Juan Martín Díaz, El Galleguito, El Señor de los Reflejos, JMD, a los cuarenta y ocho años anunció su retiro.
Cuando voy a un torneo, ahora que no voy a tantos, no quiero perderme nada. Quiero ver los clásicos, quiero ver los jóvenes, quiero ver las revelaciones. Y me pasa que al final del día ya tengo demasiado pádel en los ojos, y casi que no distingo entre una bandeja y una víbora.
Pero hay jugadores que, por alguna causa, los quiero aprovechar. Los busco en la grilla e intento no ver el partido anterior, o tomarme un cafecito y relajarme, como para poder paladearlos. Son esos jugadores que, a pesar de los muchos partidos que hay grabados en el rígido cerebral, te sorprenden.
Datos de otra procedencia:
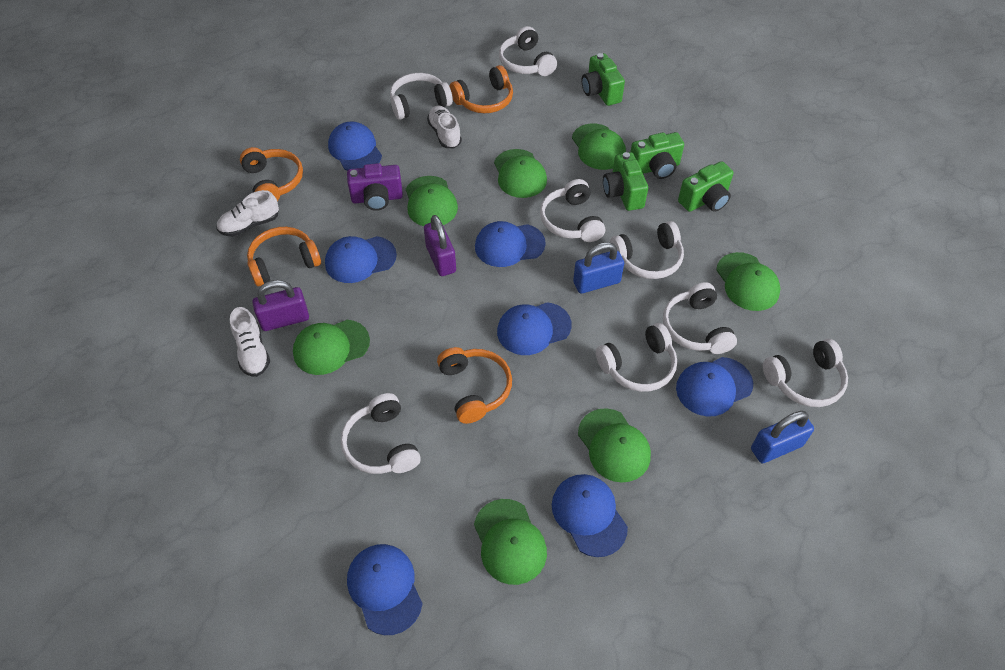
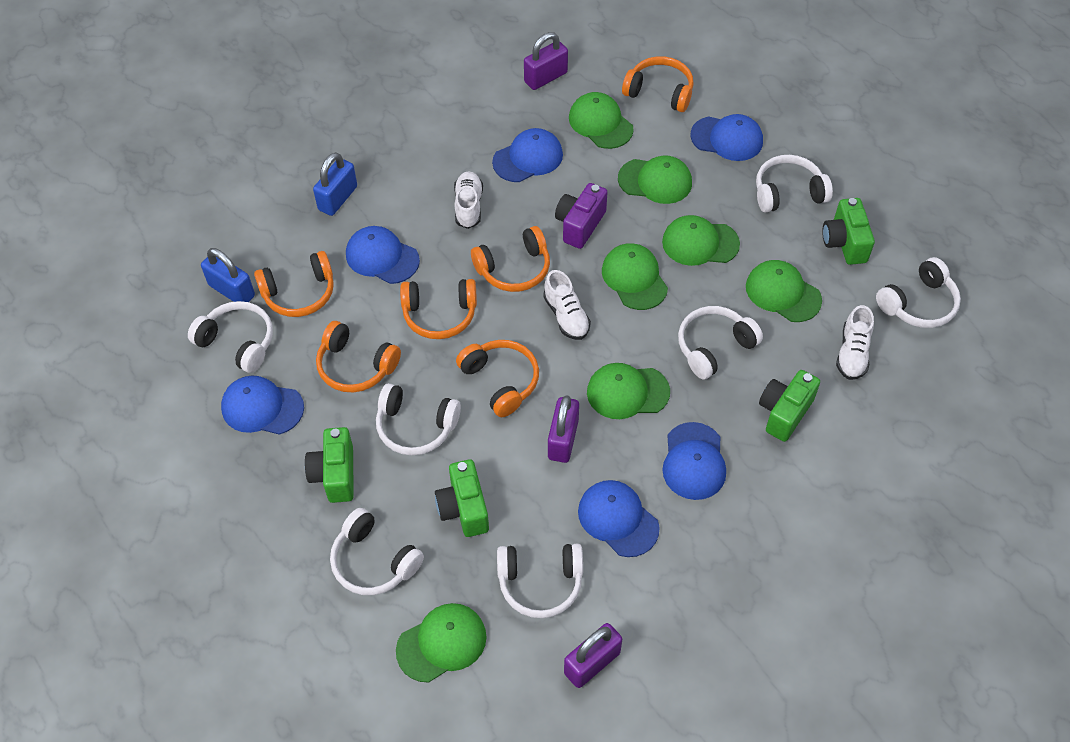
blue cap: 7 -> 6
orange headphones: 4 -> 6
purple padlock: 2 -> 3
white headphones: 8 -> 7

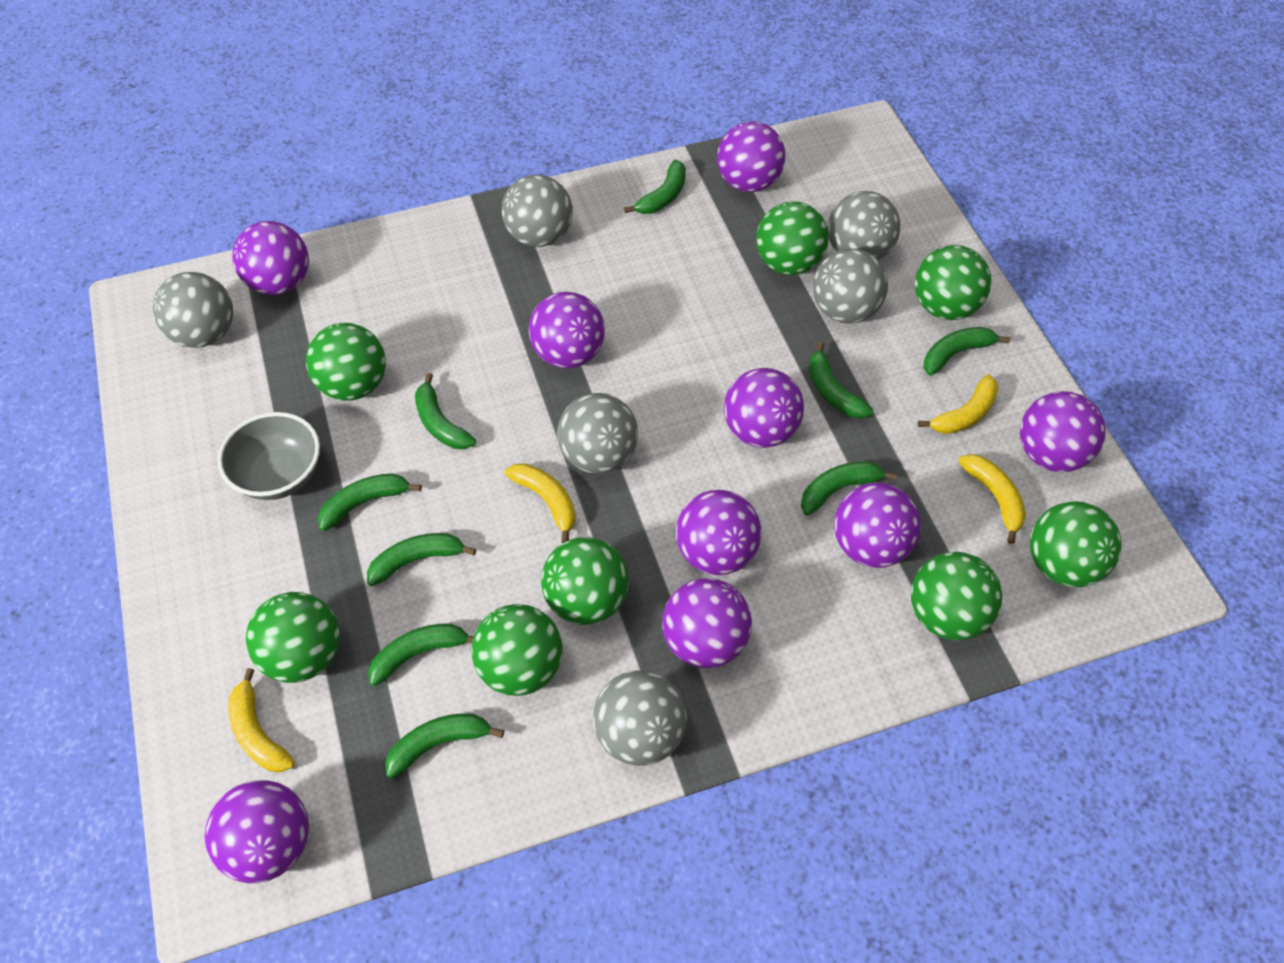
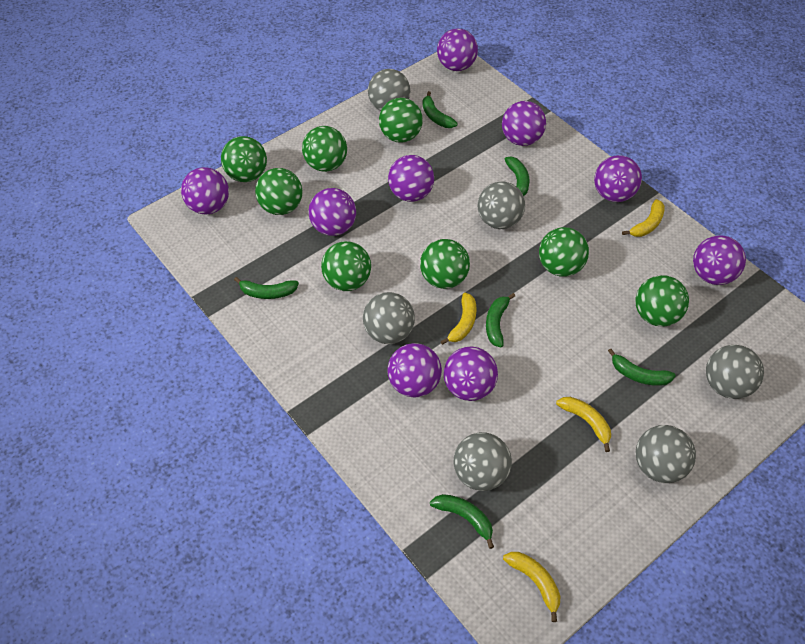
green banana: 9 -> 6
grey bowl: 1 -> 0

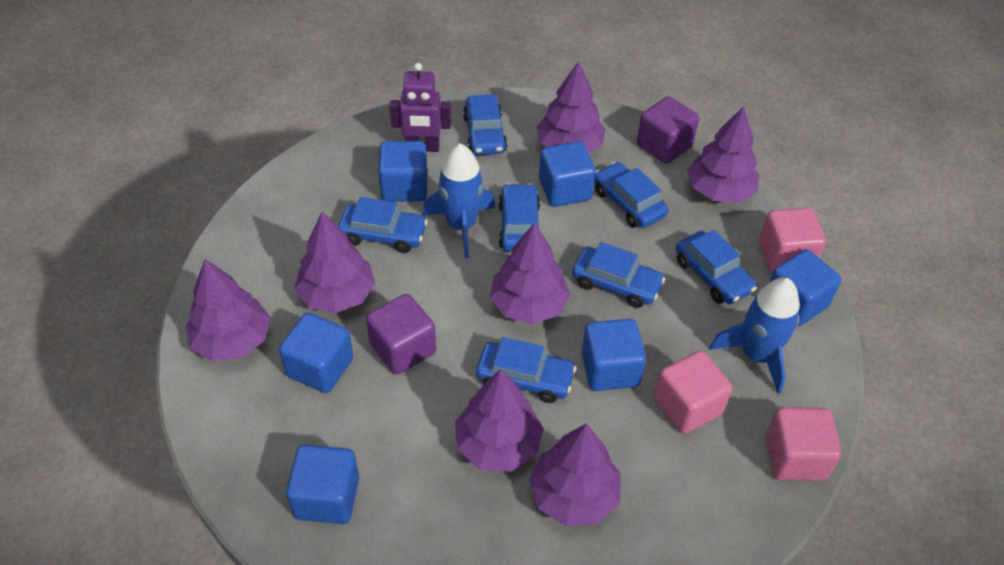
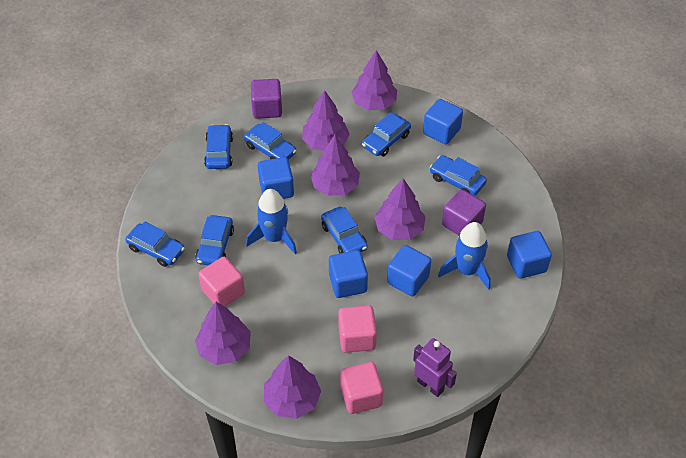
blue cube: 6 -> 5
purple tree: 7 -> 6

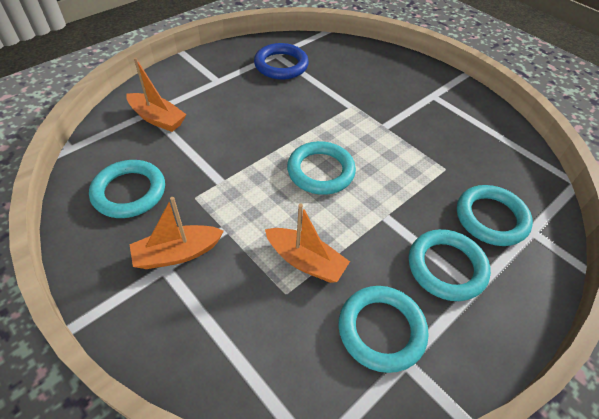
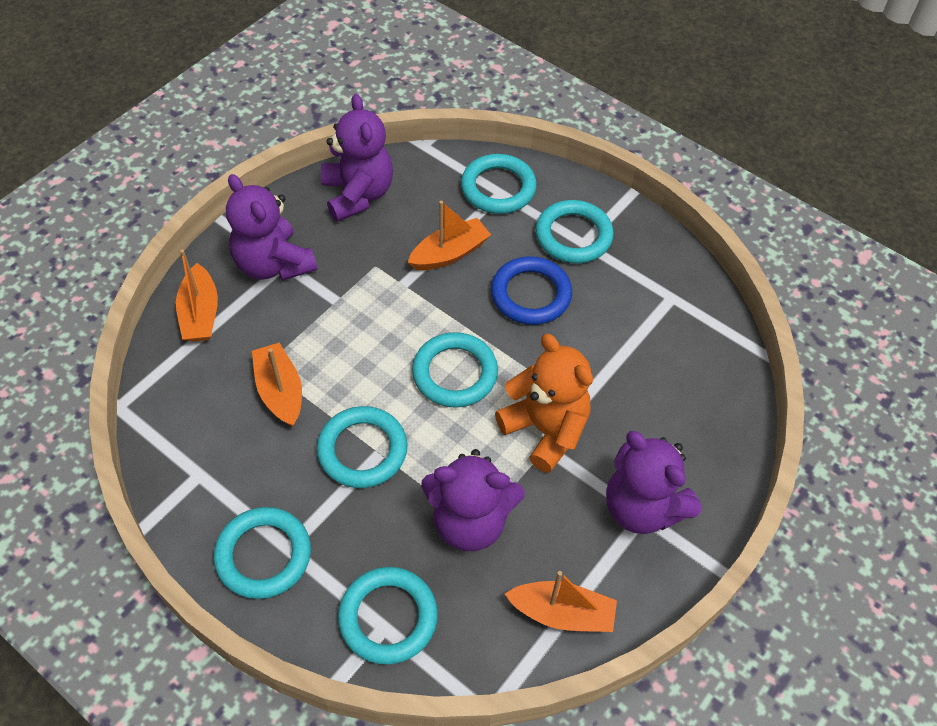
orange boat: 3 -> 4
orange teddy bear: 0 -> 1
purple teddy bear: 0 -> 4
turquoise ring: 5 -> 6

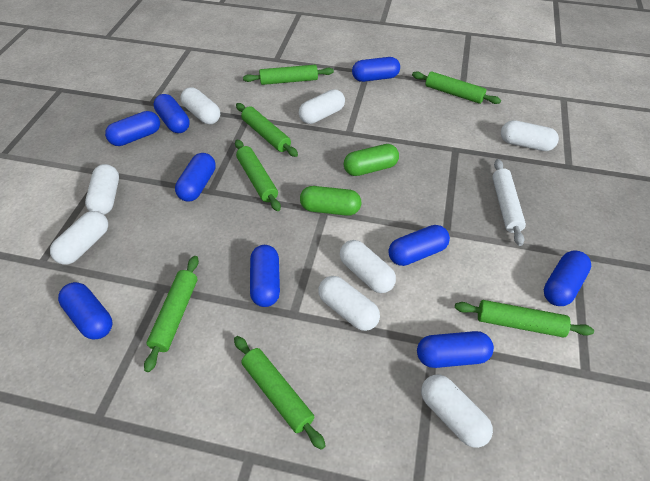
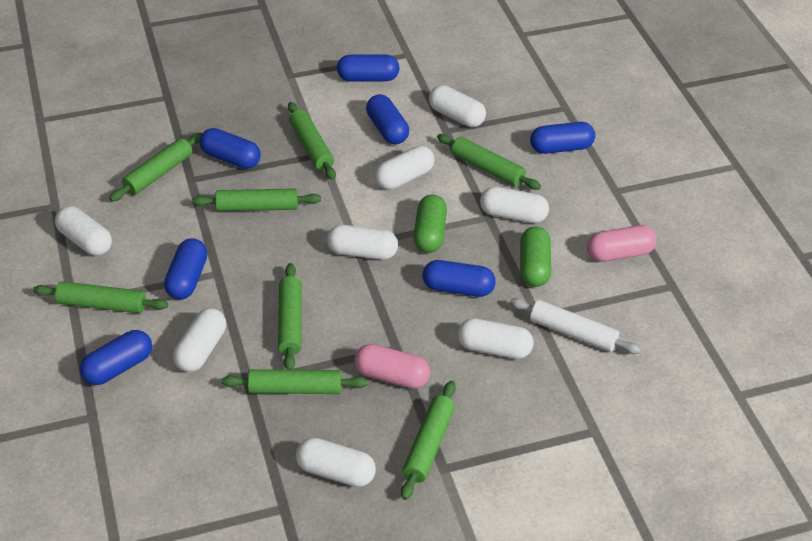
blue capsule: 9 -> 7
green rolling pin: 7 -> 8
pink capsule: 0 -> 2

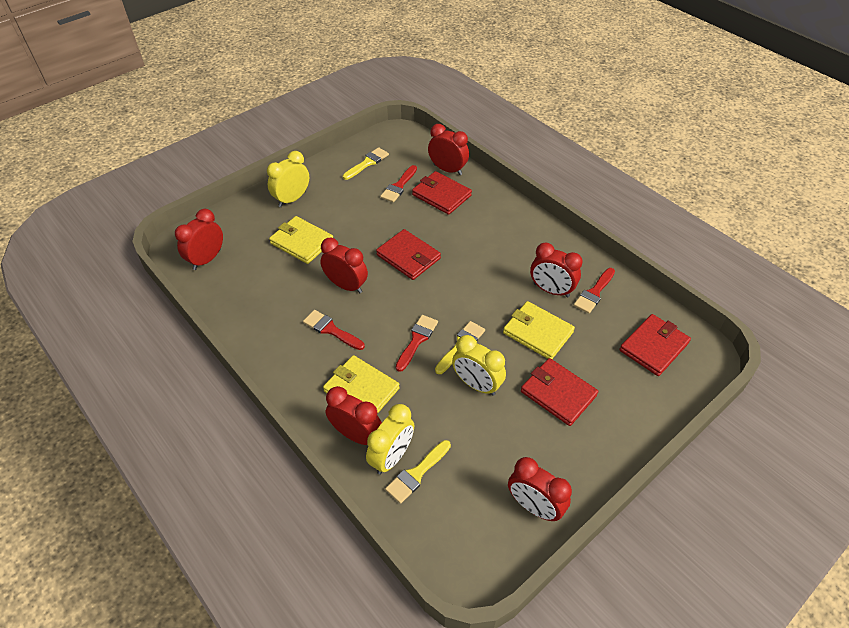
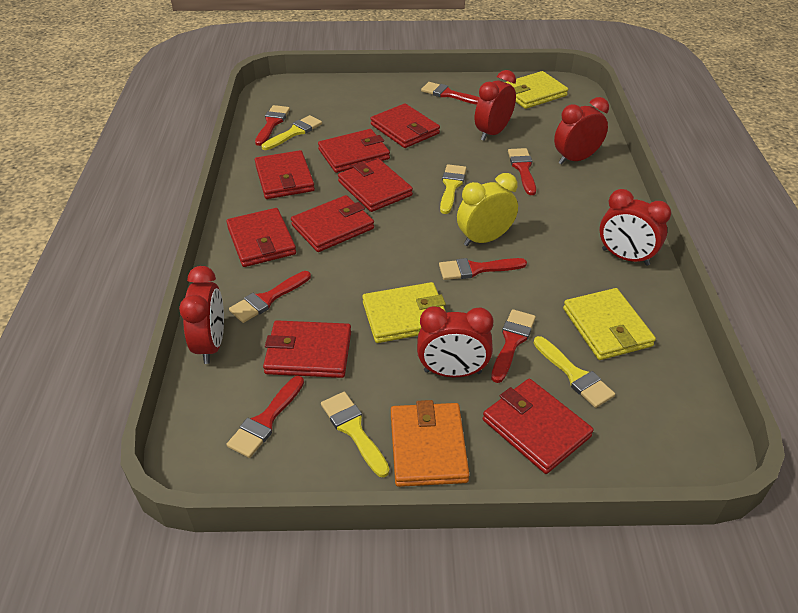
orange wallet: 0 -> 1
red brush: 4 -> 7
red clock: 6 -> 5
red wallet: 4 -> 8
yellow brush: 3 -> 4
yellow clock: 3 -> 1

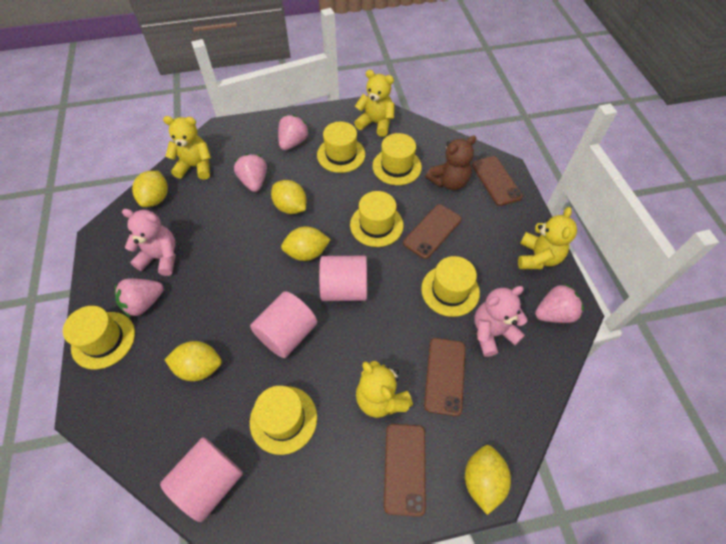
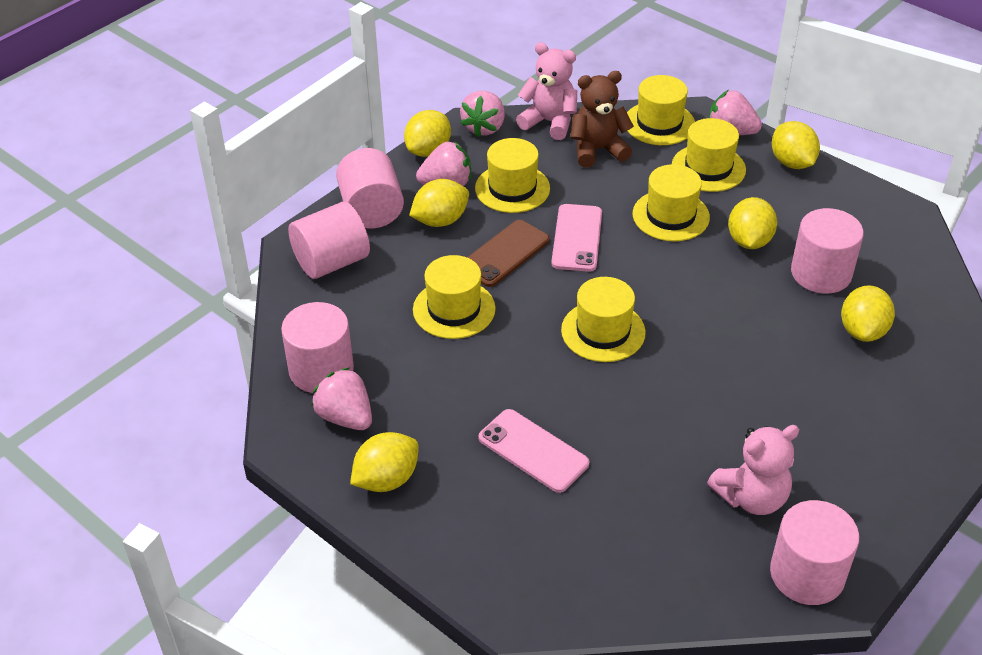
brown phone: 4 -> 1
pink cylinder: 3 -> 5
pink phone: 0 -> 2
yellow lemon: 5 -> 6
yellow teddy bear: 4 -> 0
Hoy anunció su retiro uno de los más grandes. Si bien no fue un Fundador, estuvo muy cerca, y es de los pocos jugadores que quedan activos que vivieron la Época Dorada en Argentina. Y es de esos jugadores para disfrutar. Todavía me sorprendo buscando si transmiten la primera ronda en los streaming para parar el día y verlo. Todavía, cuando voy a un torneo, no miro el partido anterior o me tomo un cafecito.
Si uno dice Diego (o «el Diego») sabemos que estamos hablando de Maradona. Bueno, Juan Martín consiguió eso en el pádel. Con el nombre alcanza para saber de quién hablamos. O ni siquiera, la sigla JMD también es suficiente. Siempre fue el distinto, el adelantado. Combinó resultados (trece años como la mejor pareja del planeta junto a Bela, la mejor pareja de la historia de nuestro deporte) con lujo, sorpresa, admiración por parte de público, organizadores y jugadores por igual.
Juan Martín Díaz, El Galleguito, El Señor de los Reflejos, JMD, a los cuarenta y ocho años anunció su retiro. «Si el cuerpo me deja voy a jugar hasta fin de año, el año que viene ya no». Bastante nos dio, bastante disfrutamos de ese pádel que en su momento nos parecía distinto, y que hoy vemos que era simplemente adelantado.
Después de haberle hecho varias notas, de haberle comentado innumerables partidos, y de extasiarme con su magia infinitas veces, insto desde acá a todo aquel que tenga la suerte que el WPT o el Premier pase cerca de su ciudad a buscar en la grilla cuándo juega, que se acerque tranquilo, se tome un cafecito antes, y que aproveche y lo paladee. Háganme caso, no se van a arrepentir. Pase lo que pase, no van a volver a ver algo igual.